Wednesday, March 22, 2006

Brayton on Hamburger:

Ed Brayton makes some great points regarding why we should take, with a grain of salt, Philip Hamburger's theory on Justice Black, the KKK, and the Separation of Church and State.

My review focused entirely on Hamburger's scholarly analysis of the Founding. Brayton's covers Hamburger on the modern, post-Everson, implementation of the doctrine.

Our two posts, taken together, nicely complement one another.

No doubt, Hamburger uncovers some very interesting and previously not well known history. The strongest part of his book is his scholarly attention to detail, and meticulous footnoting. The weakest part is his analysis, and his many assertions which do not necessarily follow from his meticulous research.

However, because of his immense research talent and rhetorical skills, Hamburger makes a very convincing case for his assertions, even if they rest, as Brayton and I have shown, on shaky grounds.

The following is a passage I wrote, but didn't include in my original review of Hamburger's book, describing Hamburger's talent.

Let me state from the start, Hamburger's engages in law office history.
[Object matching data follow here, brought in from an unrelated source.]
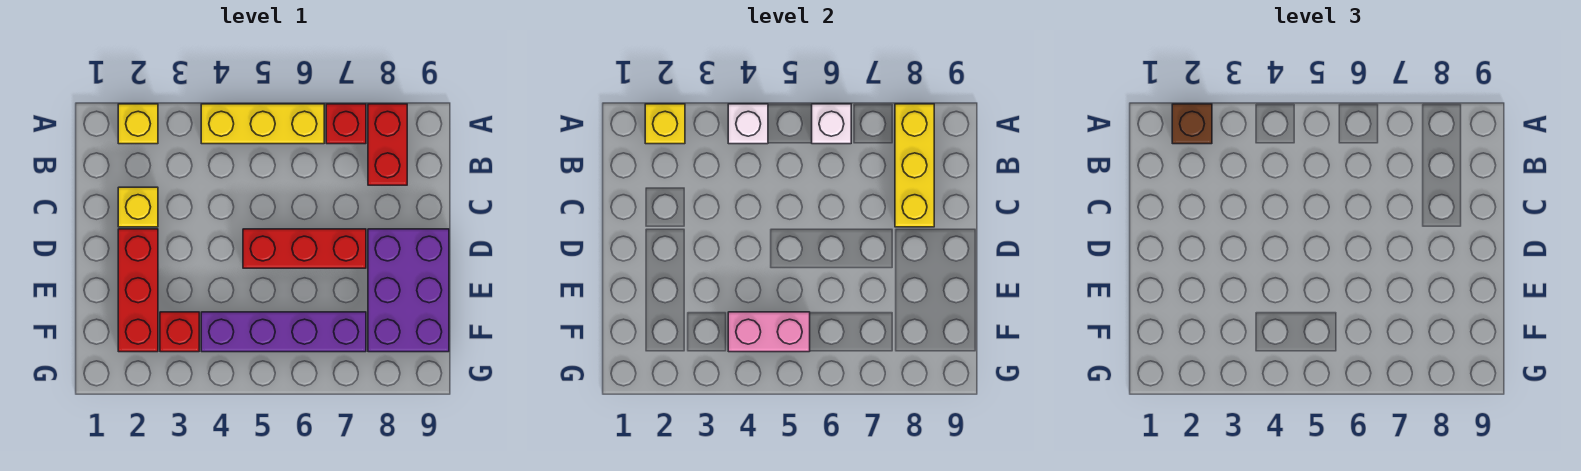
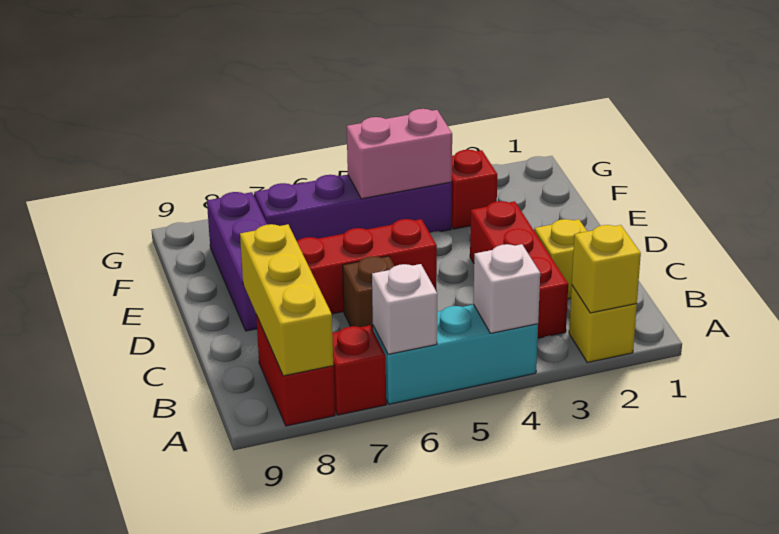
brown brick A2 level 3 -> brown brick C6 level 1
yellow brick A4:A6 level 1 -> cyan brick A4:A6 level 1
red brick D2:F2 level 1 -> red brick B3:D3 level 1
purple brick D8:F9 level 1 -> purple brick D8:F8 level 1

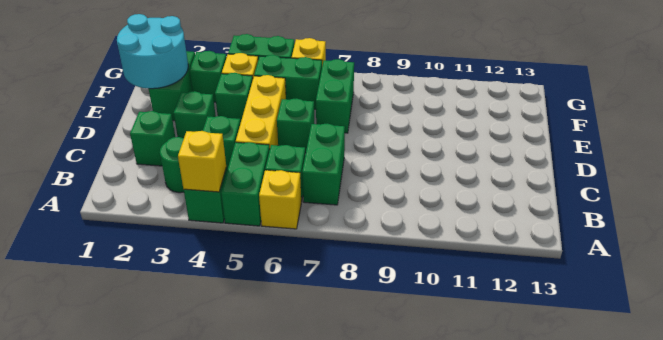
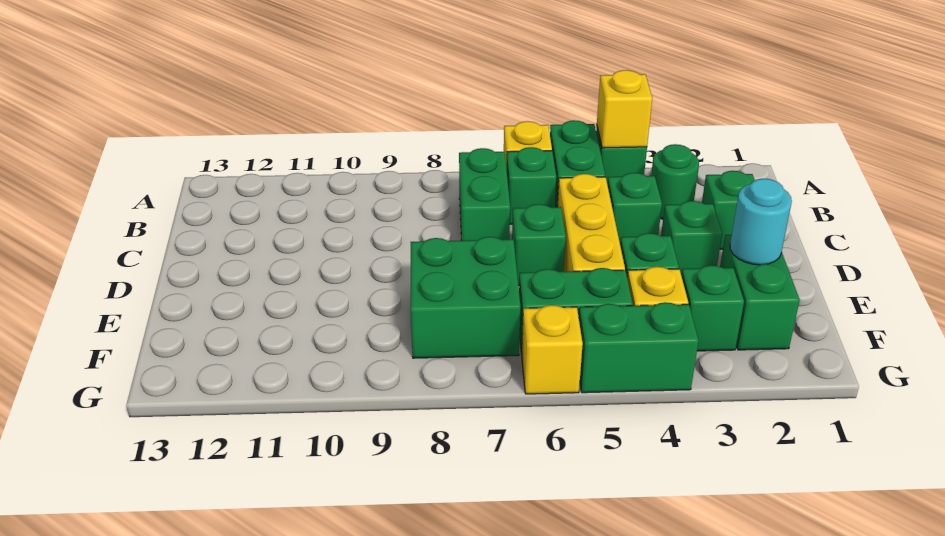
cyan round brick E1:F2 level 2 -> cyan round brick E2 level 2
green brick E7:F7 level 1 -> green brick E7:F8 level 1

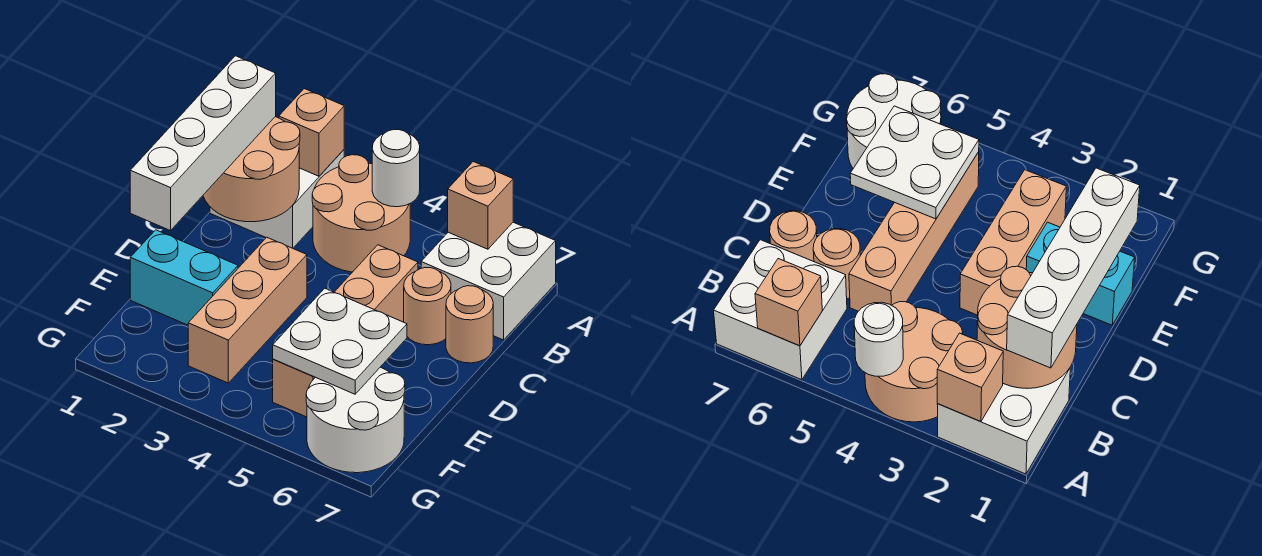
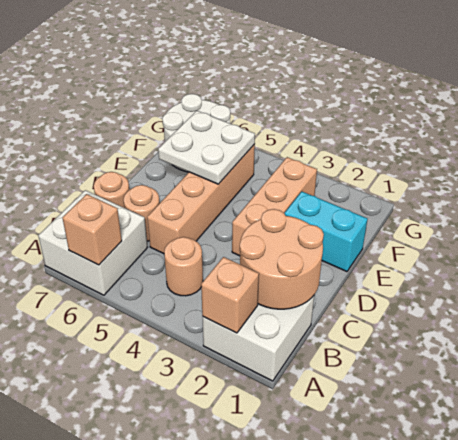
tan round brick A3:B4 level 1 -> tan round brick B4 level 1
white round brick A4 level 2 -> none
white brick B1:E1 level 3 -> none

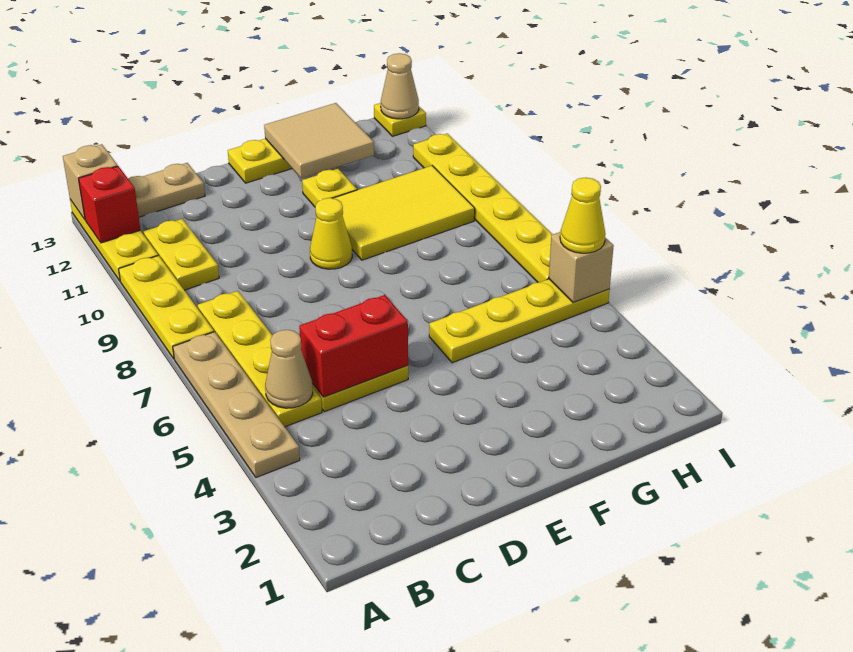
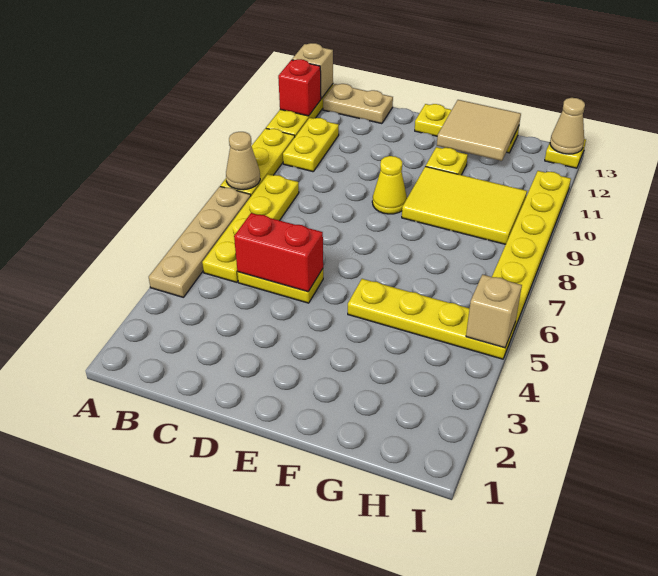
tan cone B5 level 2 -> tan cone A8 level 2
yellow cone I5 level 3 -> none

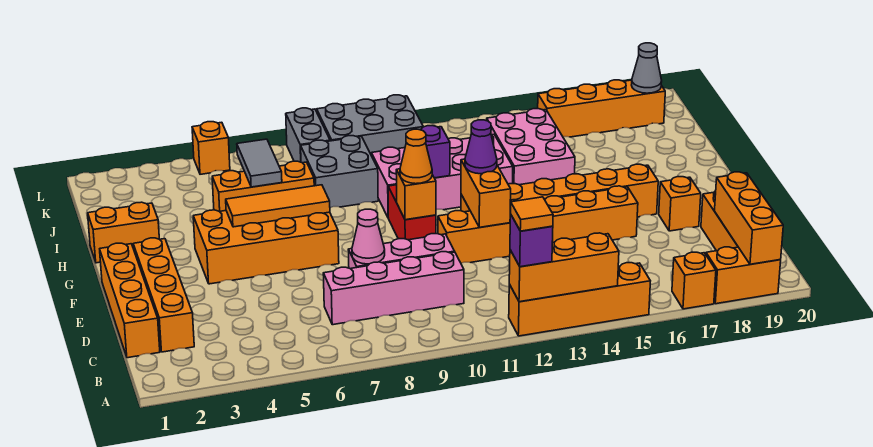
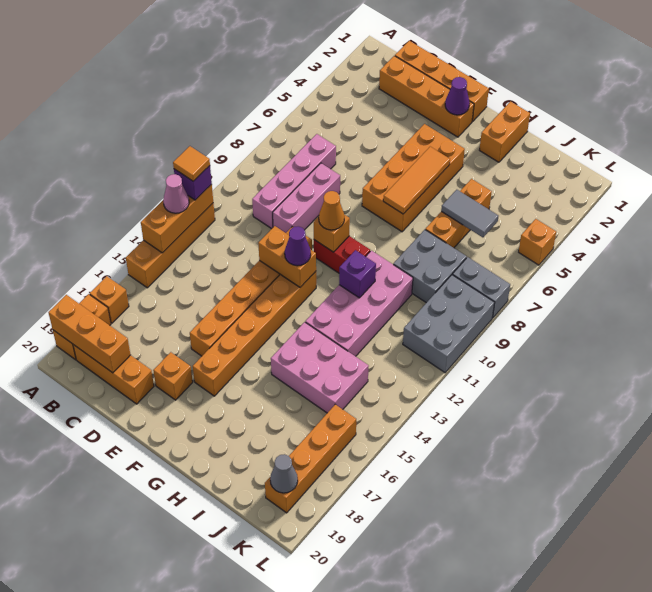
pink cone D8 level 2 -> pink cone A13 level 3
none -> purple cone F2 level 2

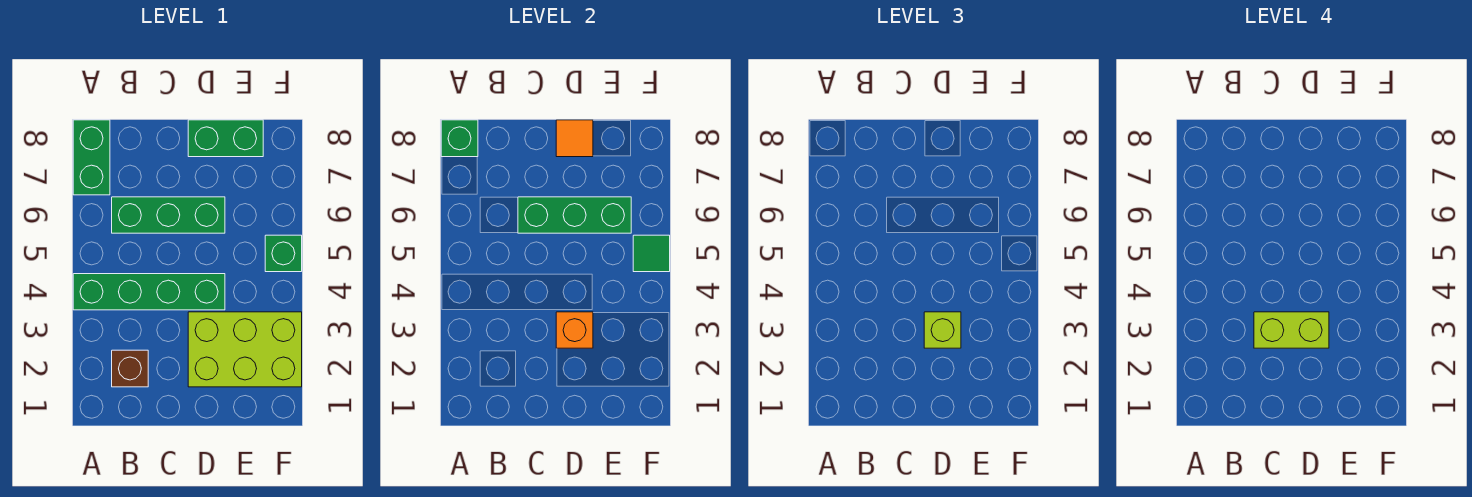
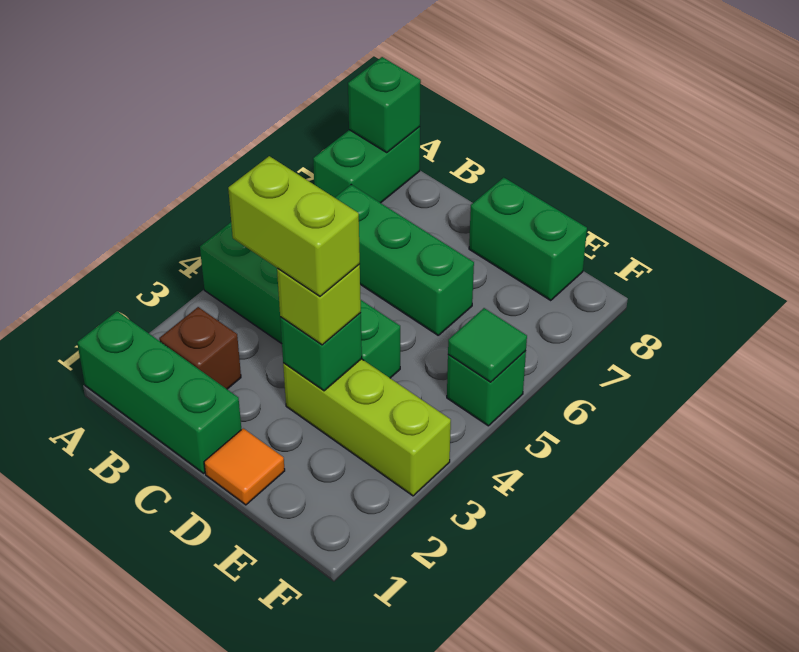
green brick C6:E6 level 2 -> green brick A1:C1 level 1
lime brick D2:F3 level 1 -> lime brick D3:F3 level 1
orange brick D3 level 2 -> green brick D3 level 2
orange tile D8 level 2 -> orange tile D1 level 1

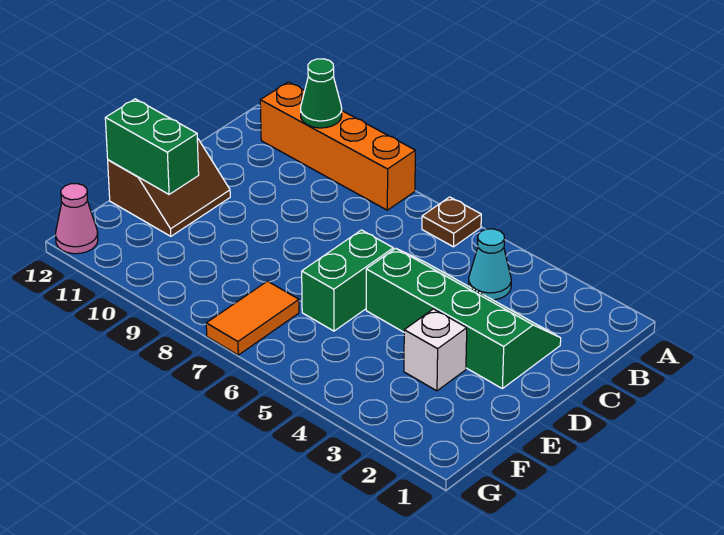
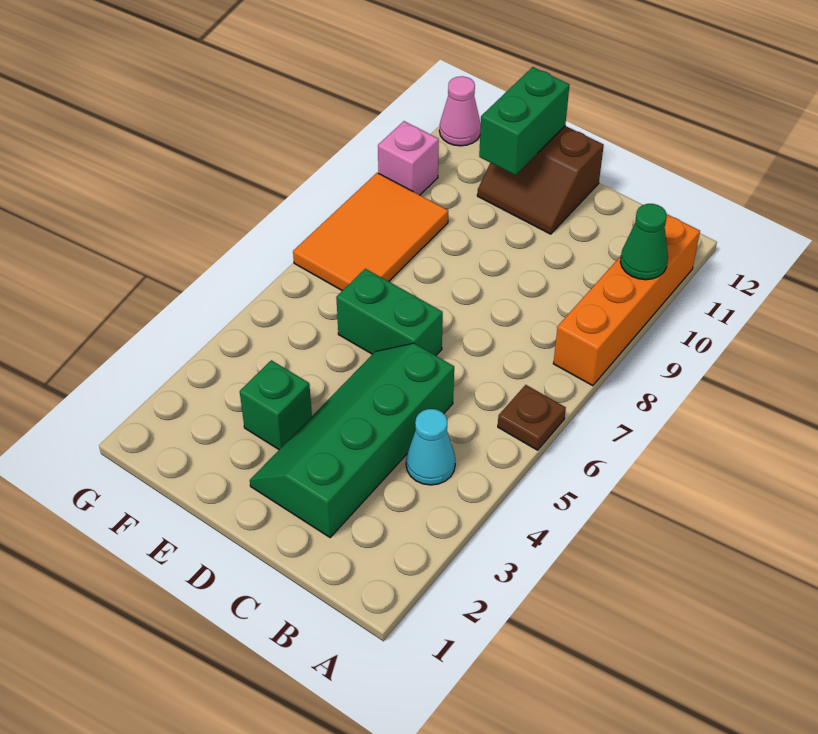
green slope C2:D5 level 1 top D -> green slope C2:D5 level 1 top C
white brick E3 level 1 -> green brick E3 level 1
orange tile F7:G7 level 1 -> orange tile F7:G9 level 1
none -> pink brick G10 level 1

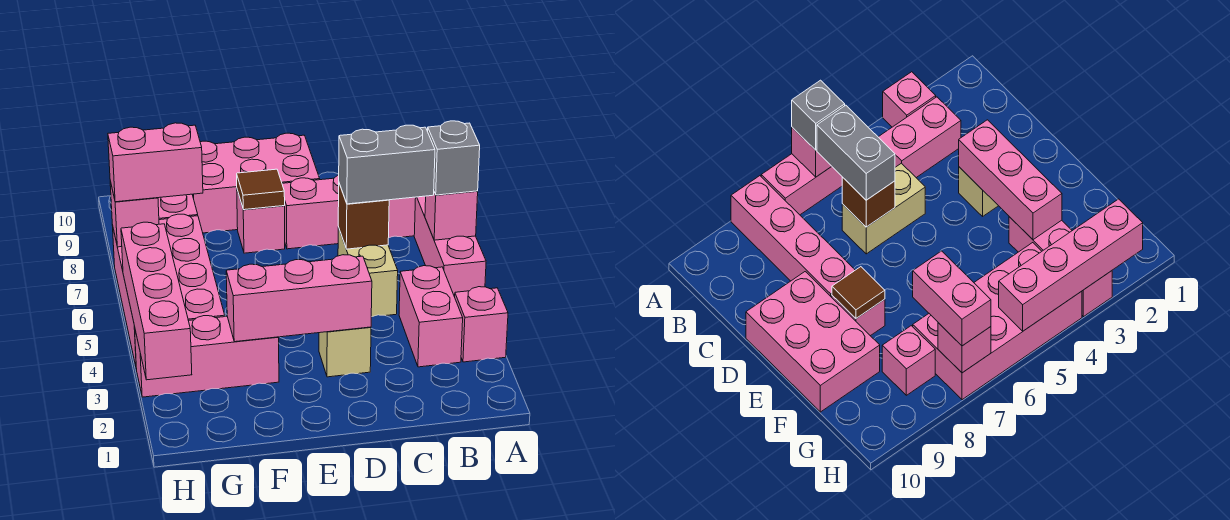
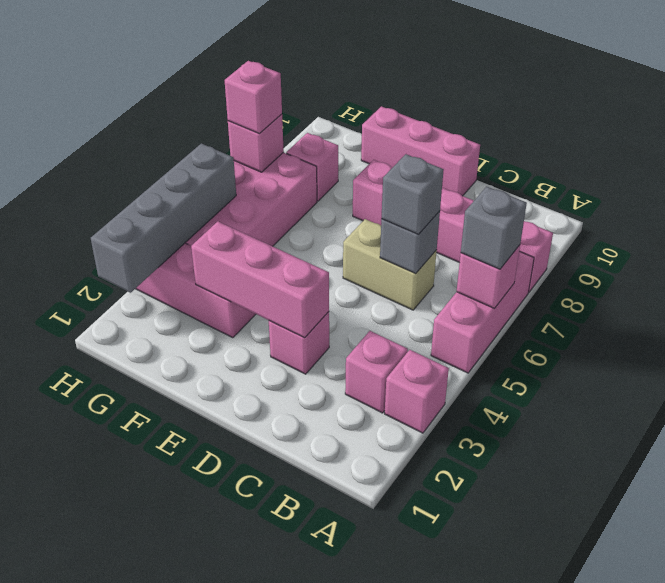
pink brick B3:B4 level 1 -> pink brick B3 level 1
grey brick B6:C6 level 3 -> grey brick C6 level 3
tan brick C5:C6 level 1 -> tan brick C6:D6 level 1
brown brick C6 level 2 -> grey brick C6 level 2
tan brick D3 level 1 -> pink brick D3 level 1
pink brick D9:F10 level 1 -> pink brick D10:F10 level 1
brown tile E8 level 2 -> none
pink brick G7:H7 level 3 -> pink brick H7 level 3
pink brick H2:H5 level 2 -> grey brick H2:H5 level 2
Not just ordinary law office history, but extraordinary law office history. Ordinary "law office" arguments selectively focus on facts that support the side for which you advocate and ignore of otherwise discount the facts that do not. Extraordinary law office history, on the other hand, anticipates nearly all of the facts and opposing arguments, brilliantly answers or otherwise explains them away, and makes it seem as though the argument advanced is the only plausible one. In other words, this is the type of law office history for which lawyers bill $500 plus an hour and supports multimillion dollar annual salaries for law firm partners.


And indeed, Hamburger did work in a prominent law firm before becoming a law professor.